Combo of late season storms and early season tropical storms favors NNW ocean winds & southerly eddy flow.
by Mike Godsey, mike@iwindsurf.com
Take a look at the wind graph to the right for June 13. The channel sensor is blowing 24 knots at 4:56 PM so you would expect hoards of kiters and windsurfers on the waters and rigging in the parking lot. But the cam image below the wind graph shows both the lot and the waters are calm.
This is a pattern we have seen over and over this June and early July. I think most would agree that this is the worse season, so far, in decades for the Coast and Coyote and 3rd. Ave. Yet paradoxically the waters north of the Bay Bridge have had one of the best seasons in years.
We always expect there to be brief periods when the wind is crappy for some part of the greater Bay Area but this long period of worst and best winds is unprecedented.
And as Coyote and 3rd. Ave. regulars know our forecasts for inside have also often been crappy as we and the models struggle to figure out this abnormal pattern.
In Part One of this 2 part blog I will give you the big synoptic picture of why we have seen almost endless southerly eddy flow on the coast and in the Coyote and 3rd. Ave. area.
Then in Part Two, later in the week, will cover the super micro scale of the 3rd. Convergence Zone and the Palo Alto eddy. This should give you some insight as to why the winds inside at Coyote and 3rd. Ave. have been so weird and why they are so hard to forecast.
Looking at the next image first find the North Pacific High. Then notice the extension or ridge from the NPH that extends towards the Pacific Northwest and Canada. These ridges commonly form as storm systems pass by to the north. Most of June there was an unending parade of such storms so the NPH frequently had such a ridge.

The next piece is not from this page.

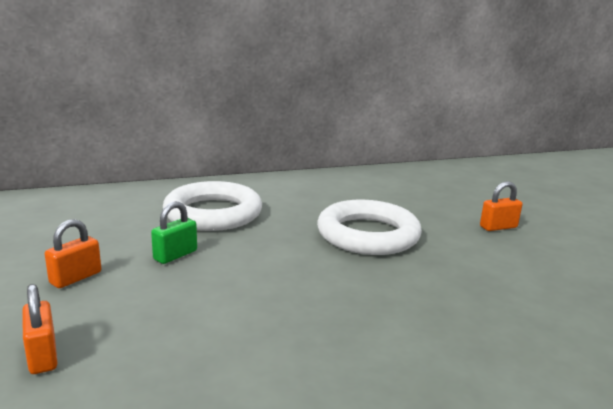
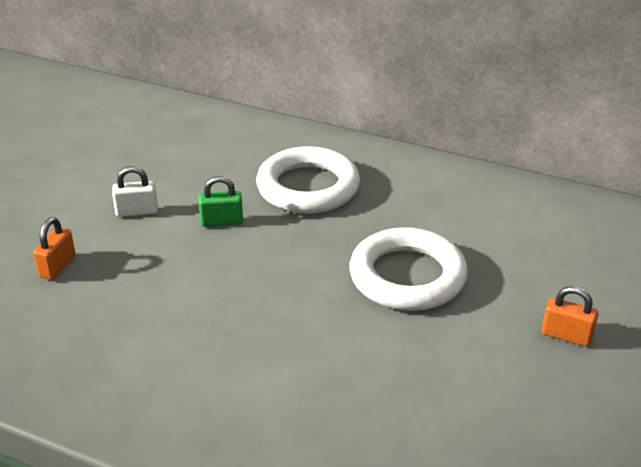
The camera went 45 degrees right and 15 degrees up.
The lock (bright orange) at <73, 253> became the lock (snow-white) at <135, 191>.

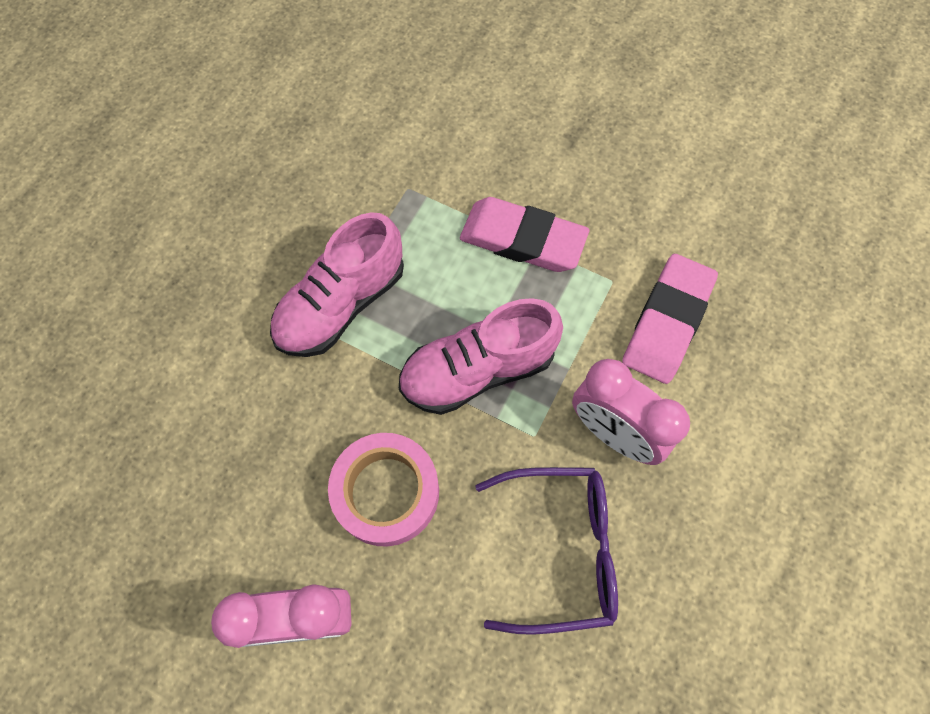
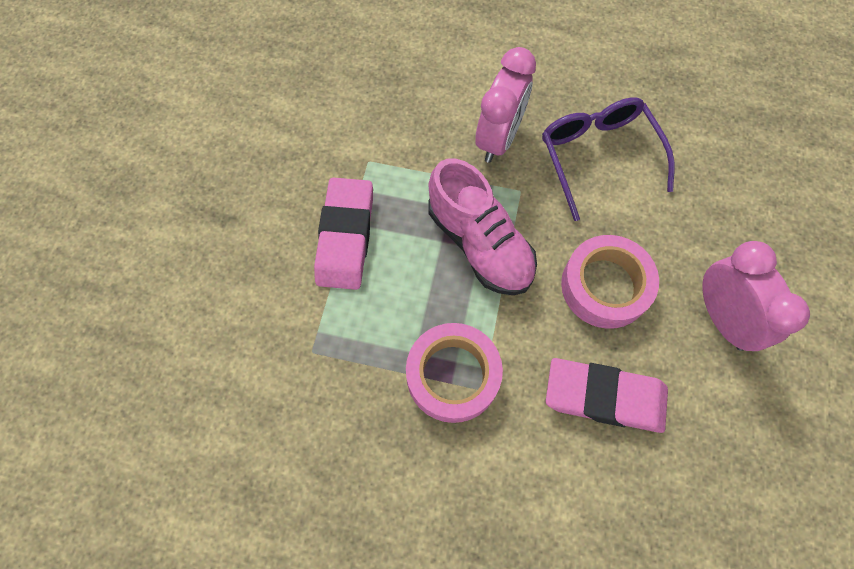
The camera went 105 degrees left and 0 degrees up.
The eraser (rose-pink) moved from <670, 319> to <607, 395>.
The lace-up shoe (rose-pink) at <337, 284> was replaced by the sticky tape (rose-pink) at <454, 373>.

Notice how the winds in the ridge area are N to NNW as they reach California. As you know the Northern California coast mostly has NW wind in the early summer but this June NNW winds prevailed due to the common appearance of the ridge.
This NNW flow encourages eddies to form in both the Bay Area and in Southern California. In the Bay Area the eddy can range from a tiny Golden Gate Eddy in the waters between Pt. Reyes and Pacifica or it can huge and span the waters from Bodega to past Half Moon Bay. Either way the eddies create southerly flow along the coast despite the strong NNW wind west of our ocean buoys.
While such eddies form several times a month in the summer they typically die about mid day as does the southerly ocean wind. But this June the eddies were often jazzed up by southerly upper level winds or low pressure towards Redding or by increases NNW flow due to the unusual early season of tropical storms to the far south.
This southerly flow is good news for sites north of the Bay Bridge since the wind coming through the Muir Gap in Marin and the Golden Gate is less inclined to curve to the south so more of it makes a turn northward at the Golden Gate and Point Blunt heading into the North and East Bay.
But on the Peninsula the Hwy. 92 gap, which faces to the SW, funnels those eddy winds towards the Coyote and 3rd. Ave. launches. At the same time southerly eddy wind hits the San Bruno Gap where it curves towards the low pressure in the Central Valley via the Altamont and Hwy. 84 passes and San Jose plains as NNW to NW wind. And, as we will see in Part Two later this week, that causes problems for Coyote and 3rd. Ave. near shore.
The next animation shows the NPH ridge and the NNW flow and the eddies from June 30 to today July 6. Notice each day how the ridge creates NNW flow and how eddies form near the Bay Area and Southern California.
Then today, July 6, the wind goes more NW as the ridge fades. As I type this at 12:22PM on July 6 there is still faint signs of an eddy and Half Moon Bay and Coyote and 3rd. Ave. have SW wind. But we have a much better chance than recent days of having WNW wind at or near the launch site.